• _TASK_
In the data below, how many lines contain the string "text"? Give only the figure.

• _SUPPLIED RECORDS_
*****
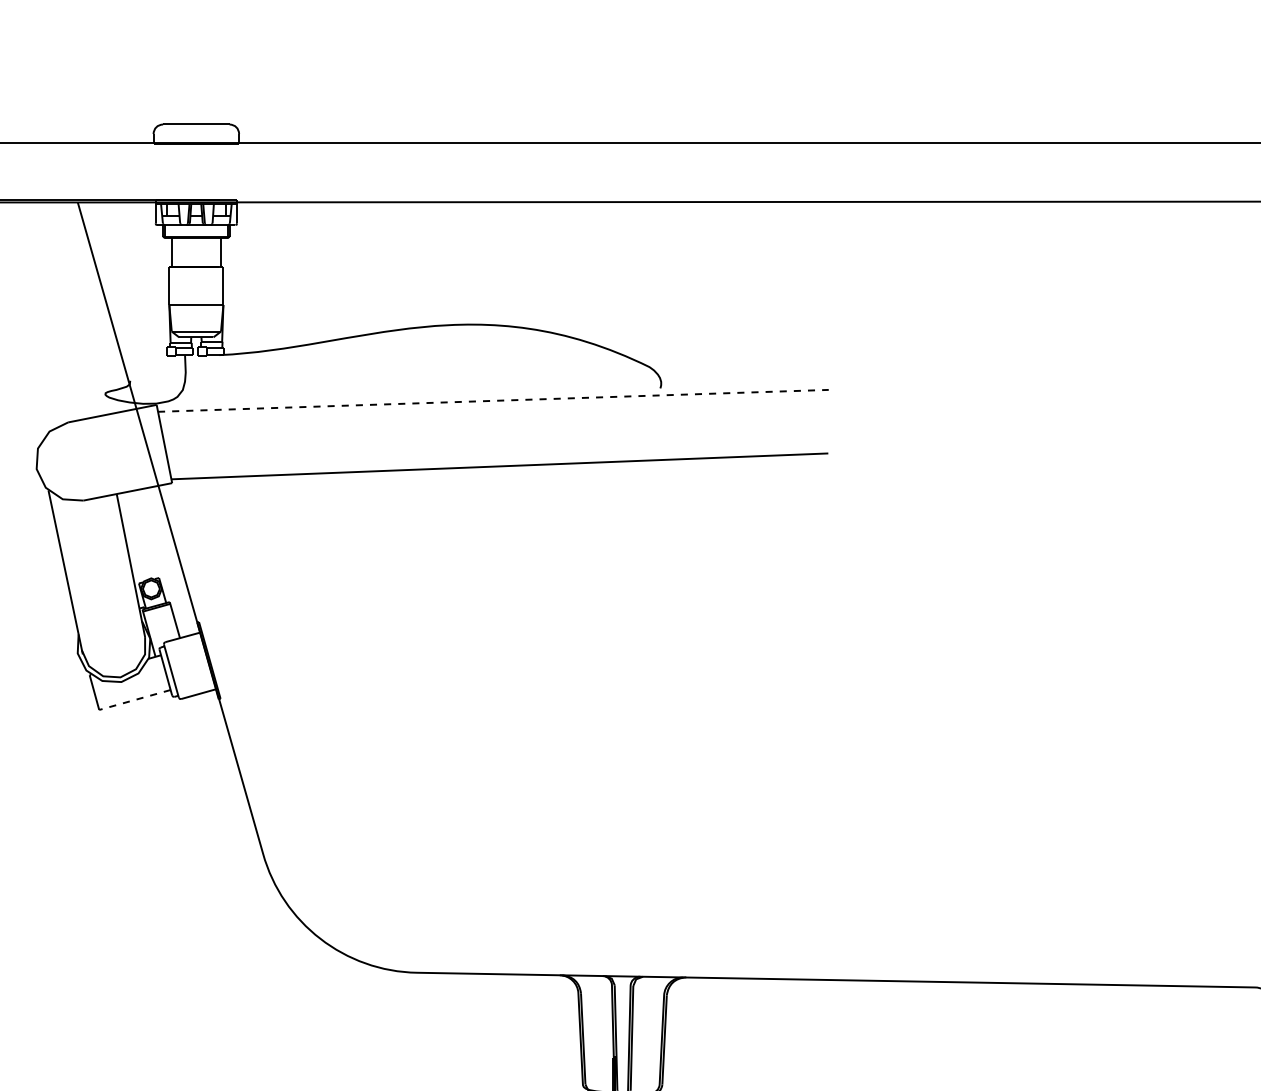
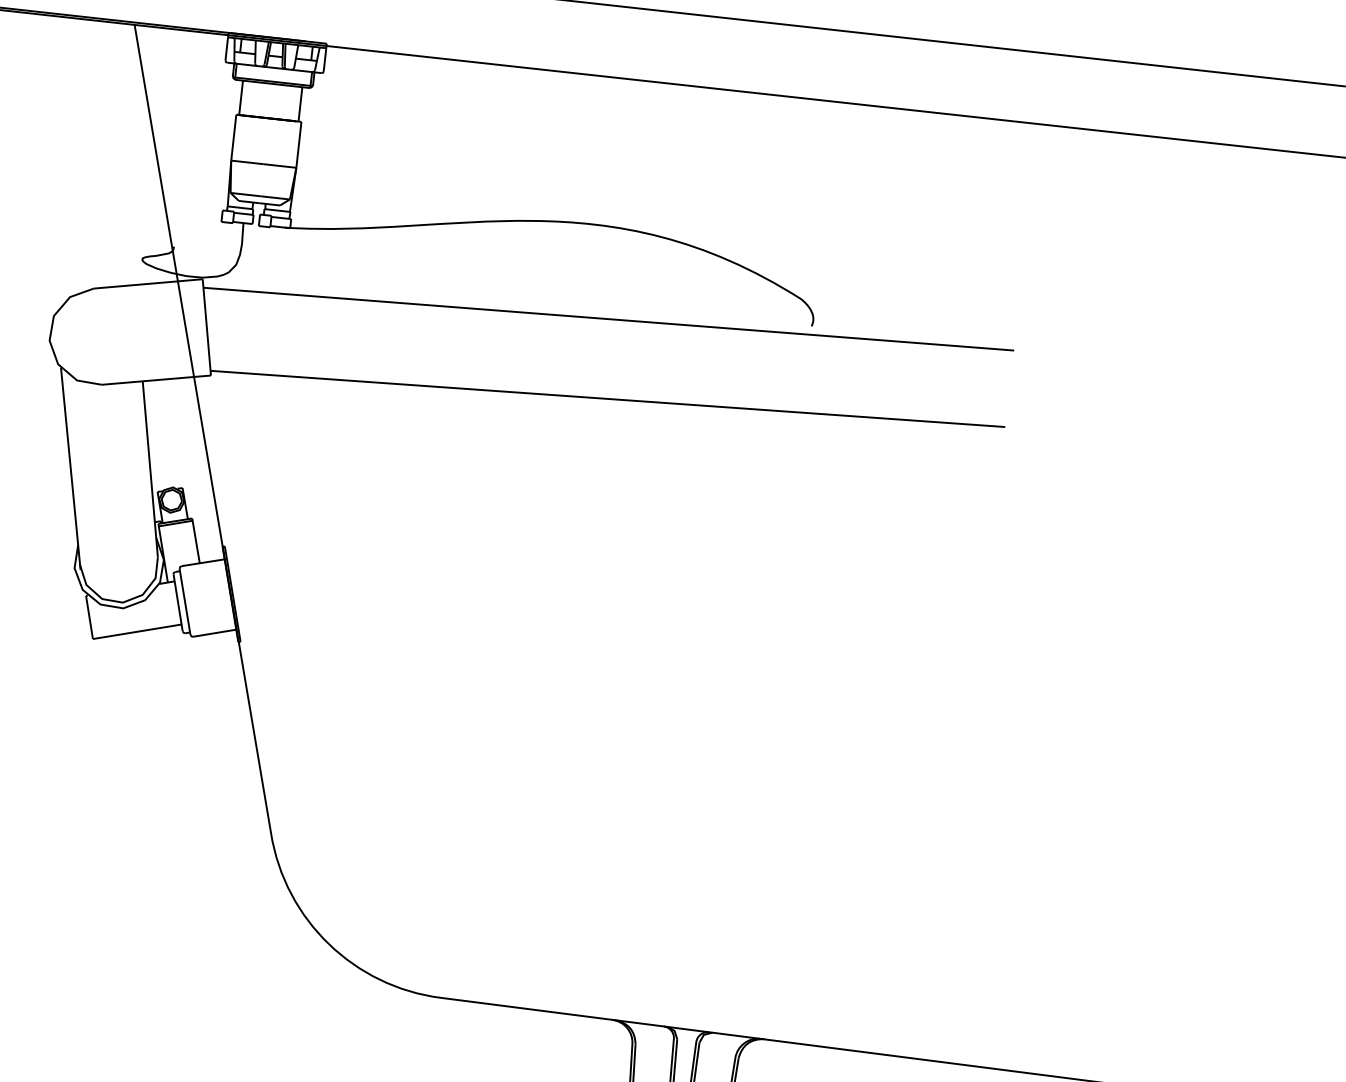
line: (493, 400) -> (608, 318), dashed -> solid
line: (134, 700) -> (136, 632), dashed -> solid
*****
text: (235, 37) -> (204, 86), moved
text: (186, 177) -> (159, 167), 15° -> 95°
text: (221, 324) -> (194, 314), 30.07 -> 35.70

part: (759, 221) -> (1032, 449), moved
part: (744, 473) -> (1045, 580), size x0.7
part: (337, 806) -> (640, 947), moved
*****
• _SOLUTION TO THE PROBLEM_
3